Instagram is a useful app for people who like to amass followers and enjoy the sort of admiration and praise the more enthusiastic followers bestow on every posted photo. But the dark side is that it also provides a natural means for celebrity-infatuated, problematic stalkers to pursue their obsessions. So modern cautionary tale Ingrid Goes West examines that dark side, through the eyes and iPhone of the gifted Aubrey Plaza as a disturbed young woman who travels west from Instagram’s fanland suburbs to the creepytown section of stalkerville. The story is told with a lot of comedy, in the sort of style that uniquely suits Plaza, but it eventually becomes uncomfortable as her charater’s virtual-world infatuations become real-world obsessions and become a real threat to her target. C+.


Not to be confused with the biopic of J. D. Salinger, which also premiered at Sundance 2017, fictional mystery Sydney Hall also tells the story of a young author who achieves success at a young age and then becomes reclusive in later years. The mystery is drawn out a bit, in a film that visits the characters at the ages of 18, 24, and 30, and which puzzles the audience by flashing forward and backwards in time. The time shifting detracted from some otherwise fine performances by the cast. C.


Apparently, dating apps make it easier than ever for pretty millennials who have a mutual interest in immediate boning to find each other and get on with it, without the inefficient old-school formality of a first date. Ultra-modern romance Newness is set in this world where your next iBang is just a few iPhone swipes and texts away.

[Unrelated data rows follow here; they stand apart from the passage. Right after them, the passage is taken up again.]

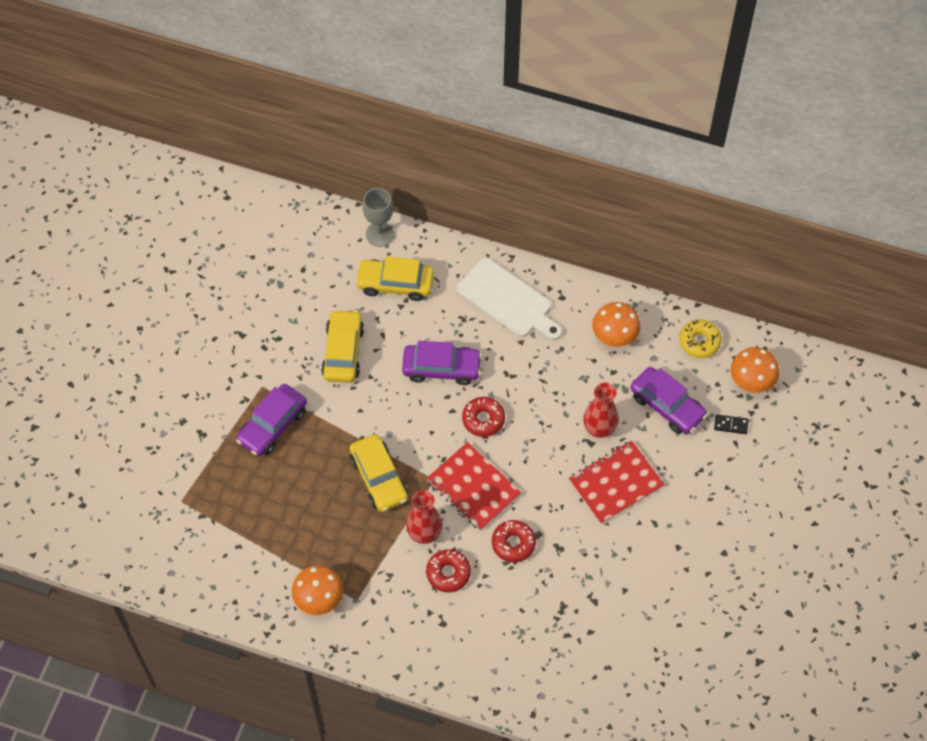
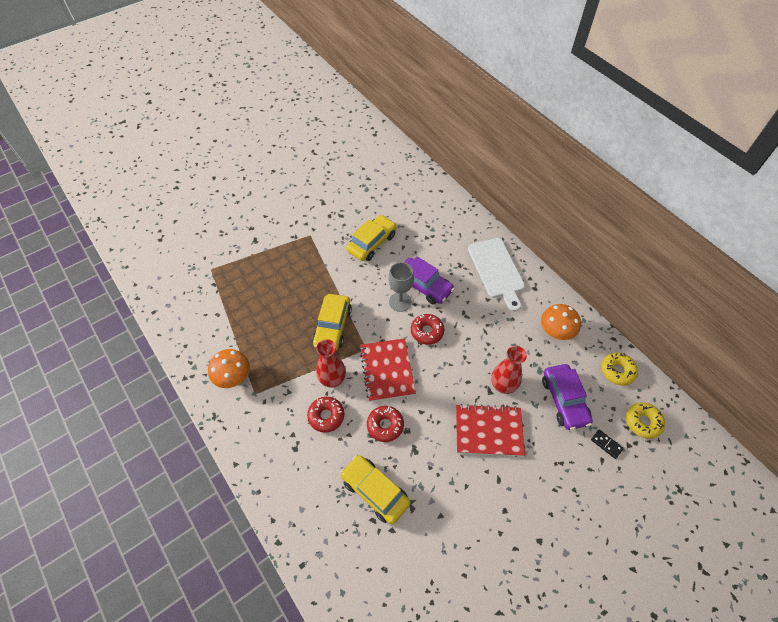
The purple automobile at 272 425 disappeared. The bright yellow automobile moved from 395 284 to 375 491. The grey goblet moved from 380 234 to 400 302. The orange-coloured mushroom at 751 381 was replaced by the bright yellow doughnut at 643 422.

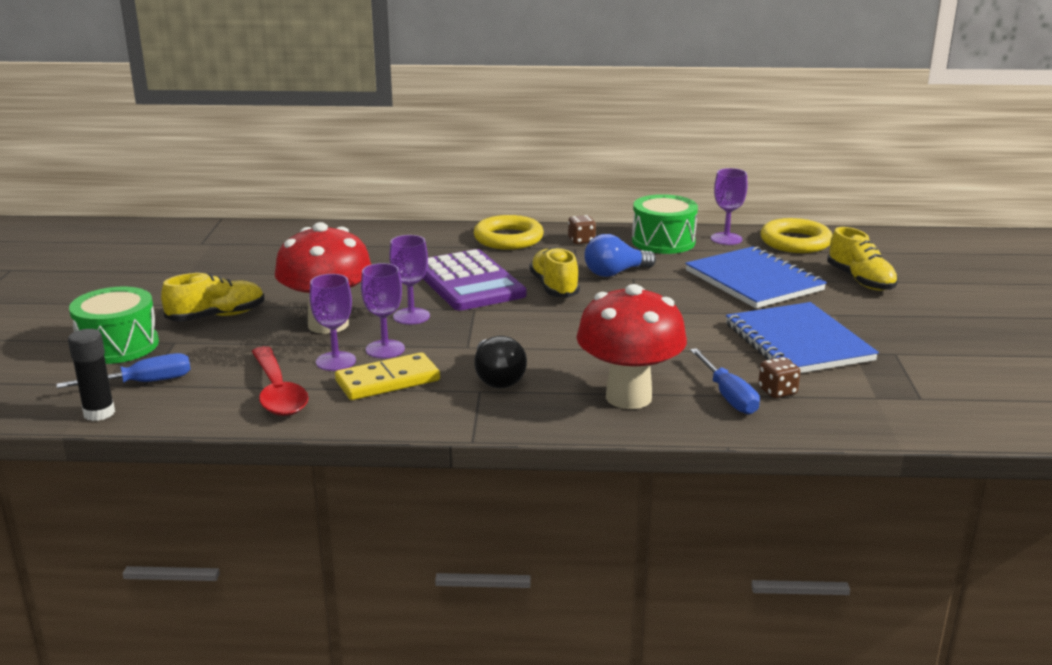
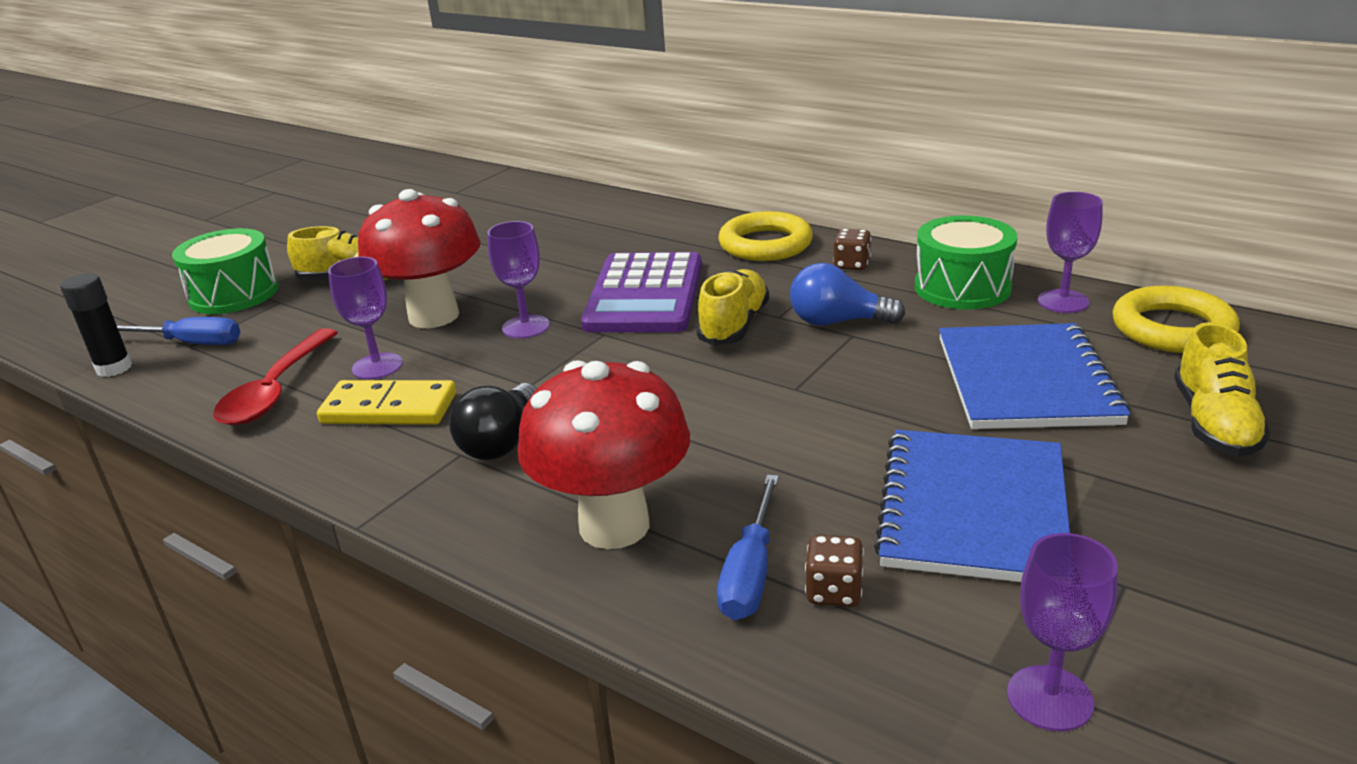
The purple goblet moved from 385 349 to 1049 698.

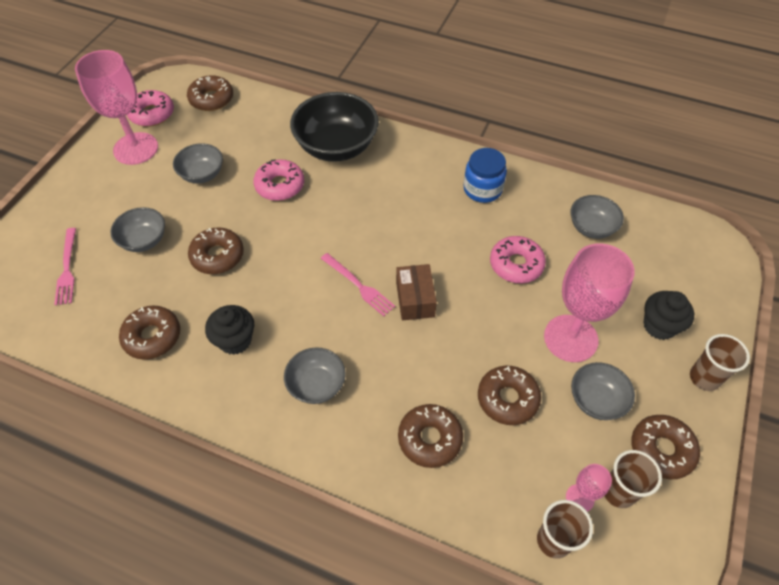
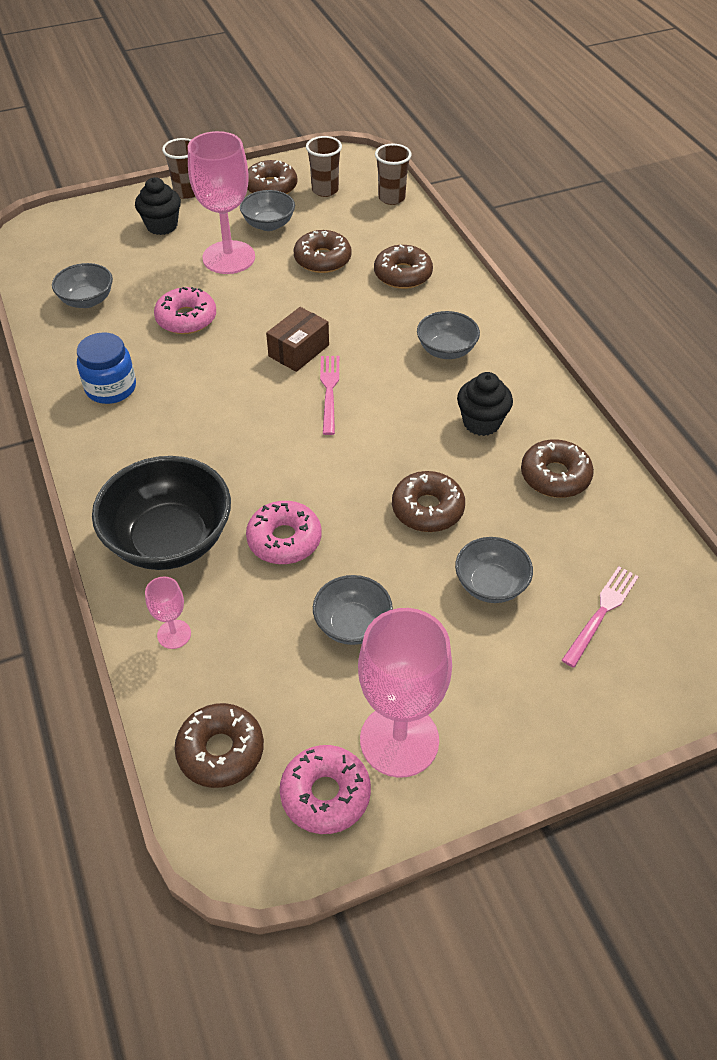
The rosy goblet moved from 580 498 to 174 634.

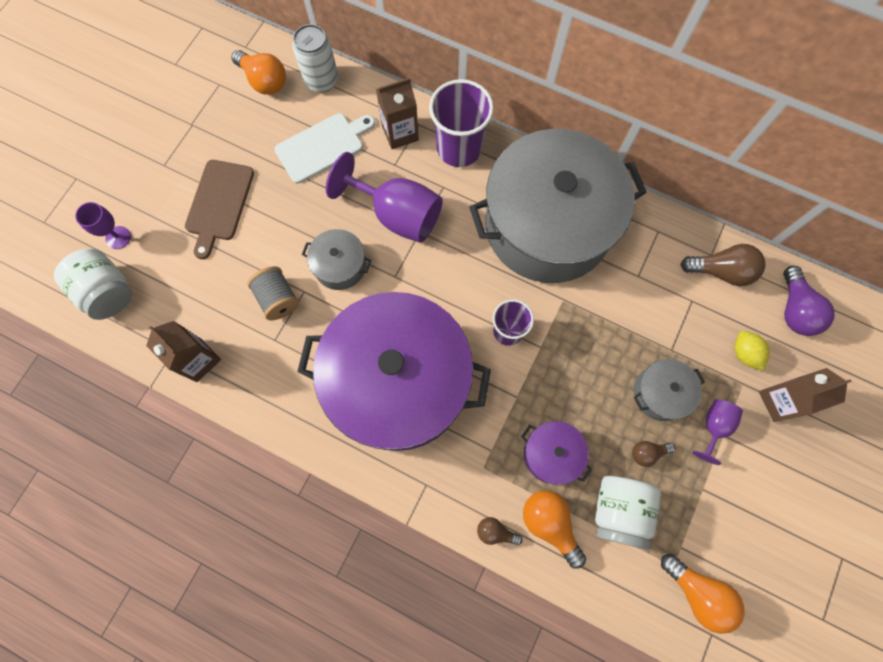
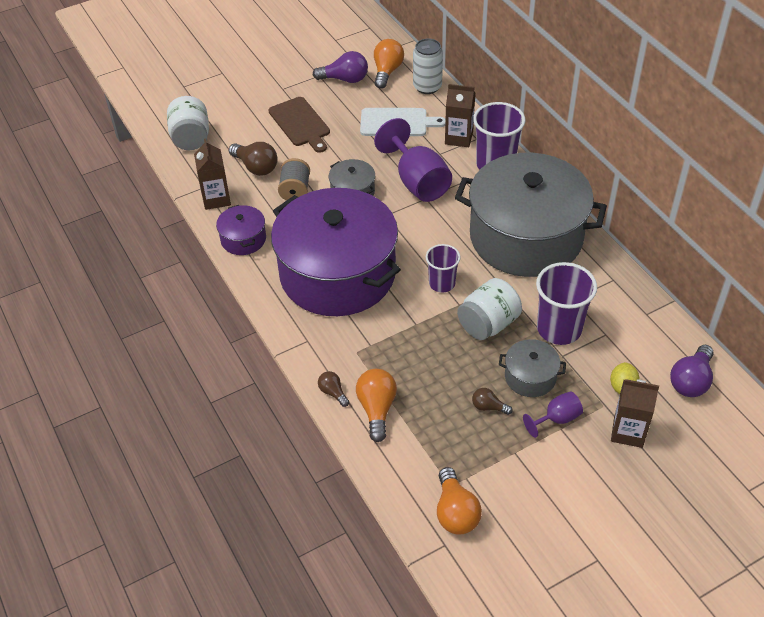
The purple goblet at 118 237 disappeared. The dark brown cutting board at 219 203 turned 75 degrees counterclockwise. The orange-coloured light bulb at 264 81 turned 150 degrees counterclockwise. The purple cooking pot moved from 551 454 to 243 239. The pure white jar moved from 618 510 to 488 324. The dark brown light bulb moved from 721 271 to 256 167. The purple light bulb at 345 79 appeared. The purple tumbler at 559 329 appeared.

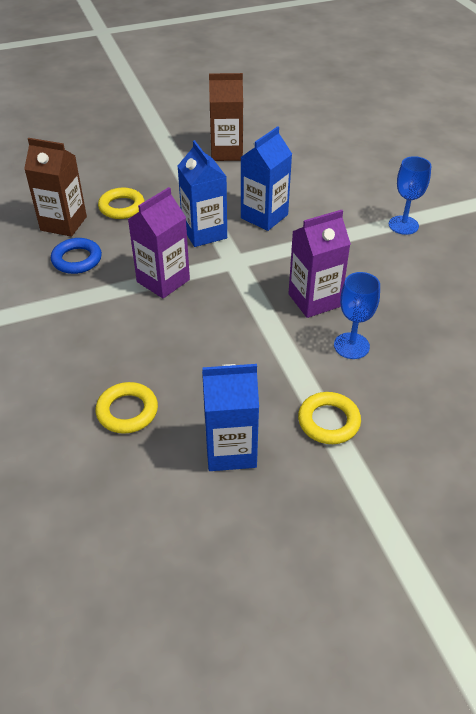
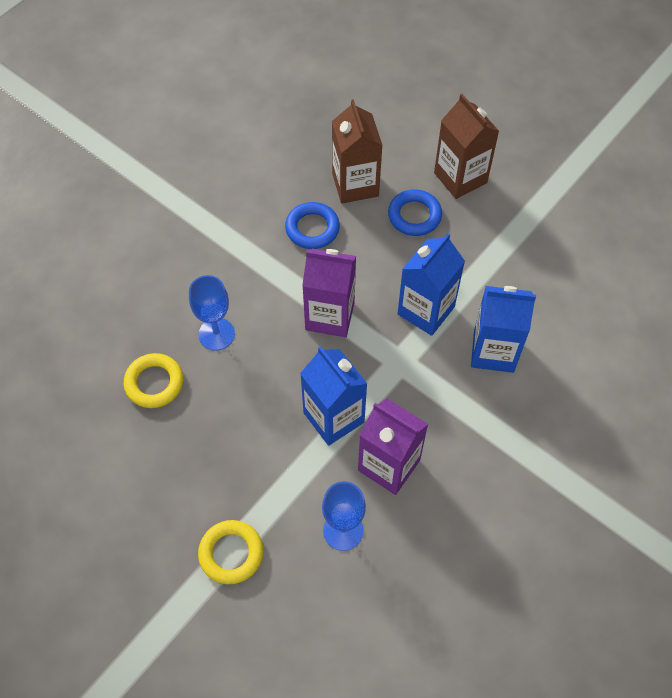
The bright yellow torus at 122 207 became the royal blue torus at 414 216. The royal blue juice carton moved from 230 450 to 333 417. The dark brown juice carton moved from 226 152 to 460 178. The royal blue goblet moved from 403 225 to 216 334.

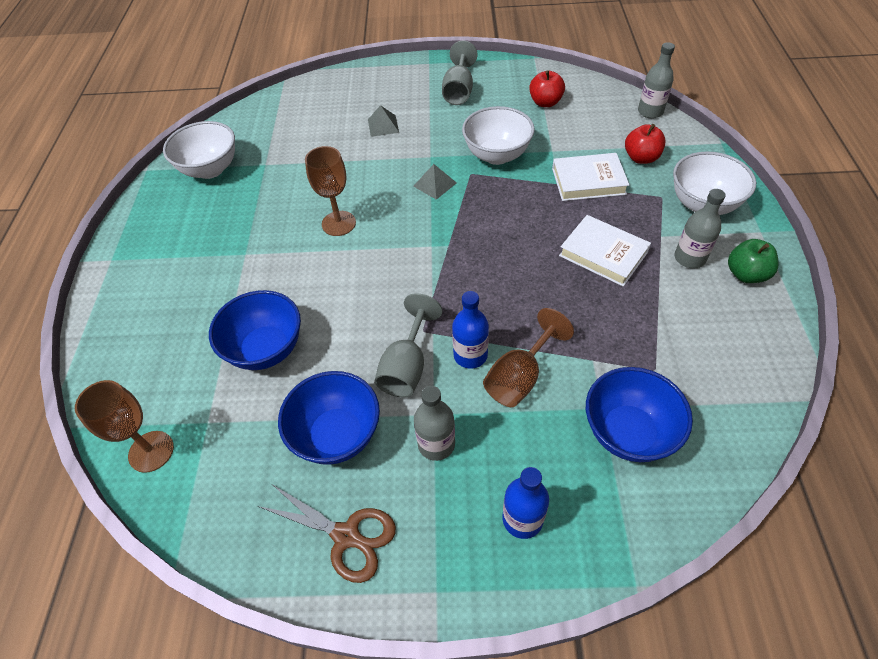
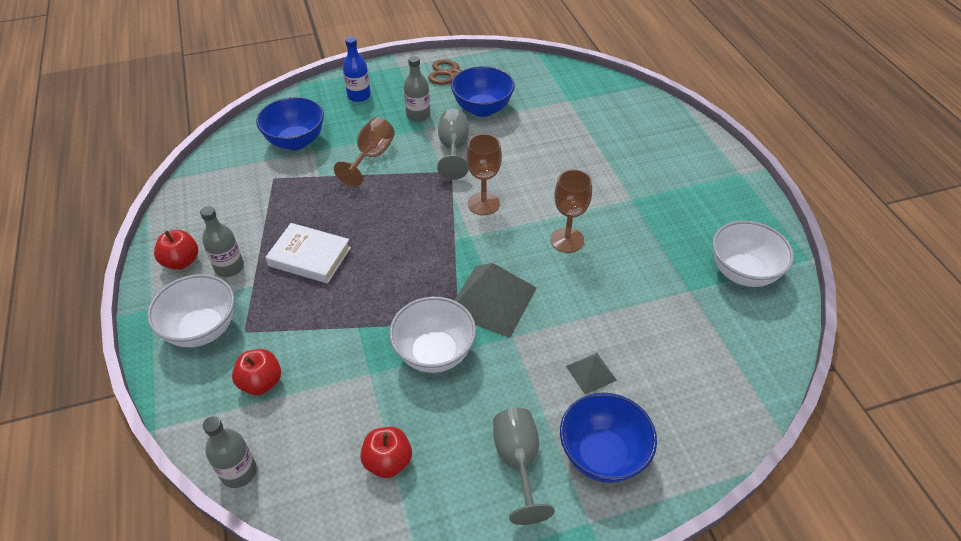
The dark brown goblet moved from 151 451 to 483 203. The royal blue deep dish moved from 266 349 to 602 455. The grey pyramid at 434 184 changed to 2.00 times the size. The royal blue bottle at 470 355 disappeared. The pure white book at 588 181 disappeared. The leaf-green apple fruit at 746 274 became the crimson apple fruit at 181 261.

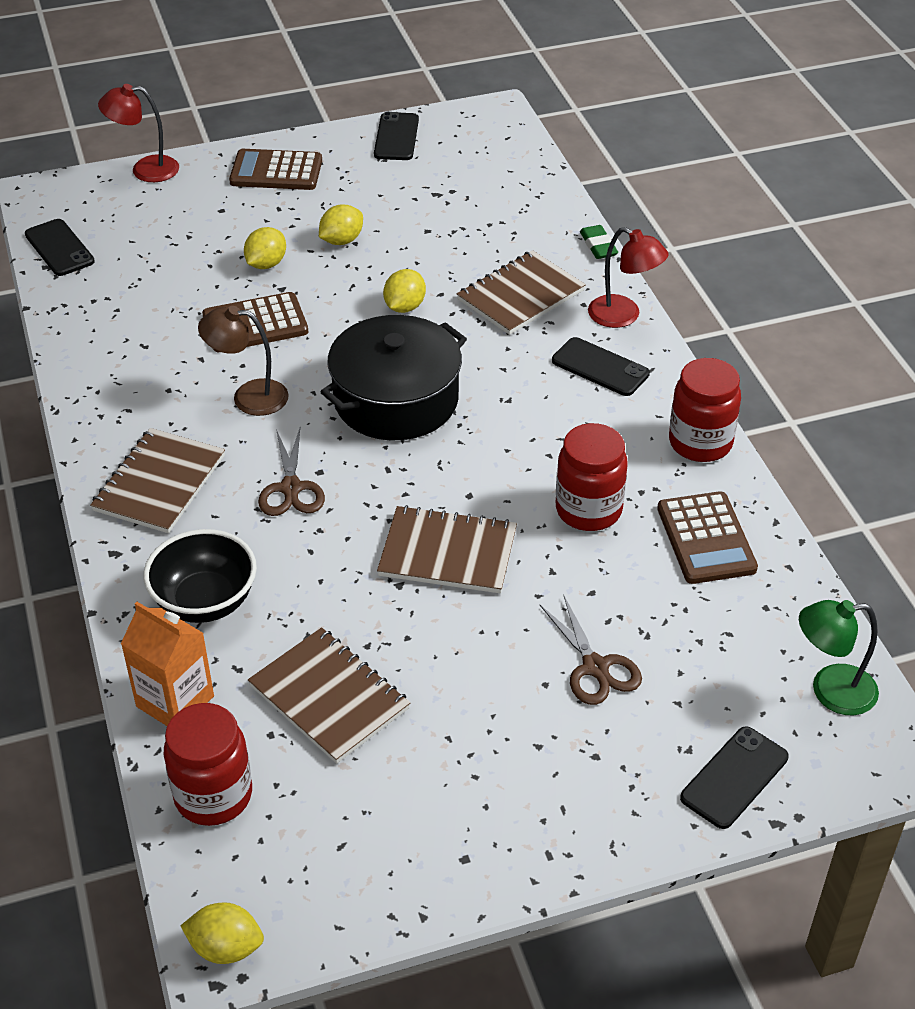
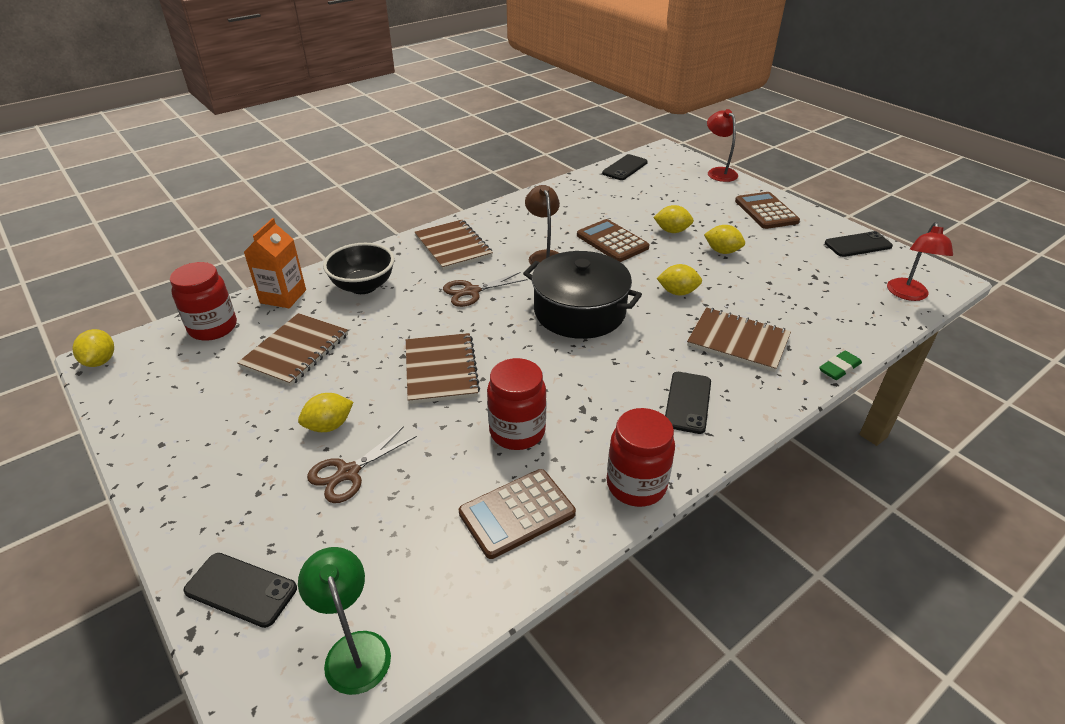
The dark brown notepad at 159 483 turned 60 degrees clockwise. The crimson desk lamp moved from 623 316 to 908 295. The bright yellow toy lemon at 329 426 appeared.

After a frenetic first act where the handsome couple find each other, hook up, and do some creative humping, the film settles in to a more conventional study of the next step in their romance. Once the duo determine they have more in common than looking awesome and shagging, they want to stay together, but they still crave the novelty of new nookie and so they forge an open relationship, with rules about honesty. As the film explores the nature of modern relationships, it suggests that monogamy may not be natural for beautiful young people, but the alternative is tricky AF LOL. B.


Privileged teenage white girl angst drives smart dark comedy/thriller Thoroughbred. With an ineffectual mom and an insufferable step-dad, in a big house in a really nice part of Connecticut, a somewhat sociopathic daughter and her more sociopathic BFF pool their skills and their complementary disorders to find a surprisingly effective solution to the dad problem.

All the elements of this film are first rate, including the performances by the two young actresses, the smart dialog, and the Hitchcockian direction where the horrible things happen off screen and the viewer’s imagination fills in the grim details. It’s made more effective by a deranged musical score, and by the final performance of the late Anton Yelchin, bringing depth to his role as a lightweight wannabe thug.

As the writer director explained in the post-screening QA, this film was intended to “walk the comedy/thriller/drama tightrope”, and it succeeds in keeping its audience unbalanced, teetering and tittering. A-.